[vorbis-dev] On the "broken" .WAV files issue

Fabian Giesen ryg at gmx.net
Sun Aug 26 03:08:12 PDT 2001



A friend of mine recently had a problem with a "broken" .WAV file
(as you call them) because oggenc first printed out a warning and
then didn't accept the file because of a "unexpected EOF error".

Because I was interested in the issue, I decided to take a look at
the oggenc source, and in fact, it is your .WAV reader that's wrong.
More precisely: there are two version of the format chunk, one that's
old and belongs to the original .WAV specification (the corresponding
structure is called WAVEFORMAT in the win32 sdk and has 14 bytes,
the variant you'll typically see in (PCM) wave files is called
PCMWAVEFORMAT and has 16 bytes - the size that you expect the format
chunk to be). But there's also a newer one, called WAVEFORMATEX,
which was created to suit the requirements of non-PCM codecs better.
The major differences are that the bits per sample value now officially
is part of the wave format structure and that extra header information
is supported, if a codec needs it. The size of this extra information
is the additional two bytes that are "always" zero (actually, not always,
that's why oggenc rejected to read my friend's WAV file).

That should be sufficient to fix the .WAV file reader - I'll include
the structure definitions and corresponding remarks from MSDN below
(those are copy&pasted and I use outlook express, so it *may* contain
fancy tags or something like that - I hope you can tolerate it, but
I'm too lazy to clean it up right now :)

So, keep up the excellent work on vorbis,

Fabian Giesen

------

1. WAVEFORMAT structure

The WAVEFORMAT structure describes the format of waveform-audio data. Only
format information common to all waveform-audio data formats is included in this
structure.

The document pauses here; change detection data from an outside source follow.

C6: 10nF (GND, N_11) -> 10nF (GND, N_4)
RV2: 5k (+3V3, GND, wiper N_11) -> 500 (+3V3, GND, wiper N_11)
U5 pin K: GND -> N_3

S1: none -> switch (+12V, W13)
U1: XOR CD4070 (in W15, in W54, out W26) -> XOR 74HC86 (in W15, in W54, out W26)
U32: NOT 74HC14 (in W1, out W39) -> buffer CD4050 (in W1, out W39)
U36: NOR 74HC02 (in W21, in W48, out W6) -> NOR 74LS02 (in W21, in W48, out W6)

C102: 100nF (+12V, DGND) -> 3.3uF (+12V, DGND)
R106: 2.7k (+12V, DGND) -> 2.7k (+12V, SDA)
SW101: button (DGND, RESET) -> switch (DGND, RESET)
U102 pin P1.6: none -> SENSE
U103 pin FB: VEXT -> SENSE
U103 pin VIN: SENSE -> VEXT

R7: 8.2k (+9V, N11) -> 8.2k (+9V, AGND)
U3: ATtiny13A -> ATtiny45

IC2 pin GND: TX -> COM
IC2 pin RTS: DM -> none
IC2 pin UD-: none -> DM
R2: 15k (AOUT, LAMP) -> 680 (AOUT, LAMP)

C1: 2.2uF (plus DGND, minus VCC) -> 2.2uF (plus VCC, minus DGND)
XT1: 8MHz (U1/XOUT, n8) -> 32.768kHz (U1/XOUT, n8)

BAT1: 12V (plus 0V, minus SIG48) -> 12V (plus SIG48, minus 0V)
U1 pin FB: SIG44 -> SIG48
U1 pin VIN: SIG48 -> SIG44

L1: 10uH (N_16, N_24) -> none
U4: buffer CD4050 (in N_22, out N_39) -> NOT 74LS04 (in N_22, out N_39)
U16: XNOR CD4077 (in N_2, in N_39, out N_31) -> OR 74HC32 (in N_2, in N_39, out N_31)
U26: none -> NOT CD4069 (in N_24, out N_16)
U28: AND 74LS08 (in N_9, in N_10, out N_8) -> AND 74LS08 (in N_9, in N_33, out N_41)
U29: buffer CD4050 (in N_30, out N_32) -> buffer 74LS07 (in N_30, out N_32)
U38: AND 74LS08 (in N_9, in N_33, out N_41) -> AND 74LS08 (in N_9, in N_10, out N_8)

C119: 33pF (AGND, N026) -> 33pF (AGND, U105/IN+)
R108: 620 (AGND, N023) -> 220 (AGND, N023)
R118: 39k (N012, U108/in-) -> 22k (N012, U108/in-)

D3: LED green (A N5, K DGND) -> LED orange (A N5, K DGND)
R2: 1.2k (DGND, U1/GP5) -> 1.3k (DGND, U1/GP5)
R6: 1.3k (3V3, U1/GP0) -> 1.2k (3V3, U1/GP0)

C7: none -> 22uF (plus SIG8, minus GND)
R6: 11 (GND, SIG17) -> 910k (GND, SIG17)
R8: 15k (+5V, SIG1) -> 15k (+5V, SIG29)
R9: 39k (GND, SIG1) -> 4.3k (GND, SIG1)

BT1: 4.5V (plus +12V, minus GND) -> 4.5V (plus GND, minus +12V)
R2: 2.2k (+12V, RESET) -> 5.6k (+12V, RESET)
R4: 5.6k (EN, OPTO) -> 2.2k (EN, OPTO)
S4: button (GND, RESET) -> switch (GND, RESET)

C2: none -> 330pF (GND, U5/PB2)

This structure has been superseded by the WAVEFORMATEX structure.
typedef struct {
    WORD  wFormatTag;
    WORD  nChannels;
    DWORD nSamplesPerSec;
    DWORD nAvgBytesPerSec;
    WORD  nBlockAlign;
} WAVEFORMAT;

Members
  wFormatTag
  Format type. The following type is defined:
    WAVE_FORMAT_PCM
    Waveform-audio data is PCM.
  nChannels
  Number of channels in the waveform-audio data. Mono data uses one channel and
stereo data uses two channels.
  nSamplesPerSec
  Sample rate, in samples per second.
  nAvgBytesPerSec
  Required average data transfer rate, in bytes per second. For example, 16-bit
stereo at 44.1 kHz has an average data rate of 176,400 bytes per second (2
channels - 2 bytes per sample per channel - 44,100 samples per second).
  nBlockAlign
  Block alignment, in bytes. The block alignment is the minimum atomic unit of
data. For PCM data, the block alignment is the number of bytes used by a single
sample, including data for both channels if the data is stereo. For example, the
block alignment for 16-bit stereo PCM is 4 bytes (2 channels - 2 bytes per
sample).
Remarks
For formats that require additional information, this structure is included as a
member in another structure along with the additional information.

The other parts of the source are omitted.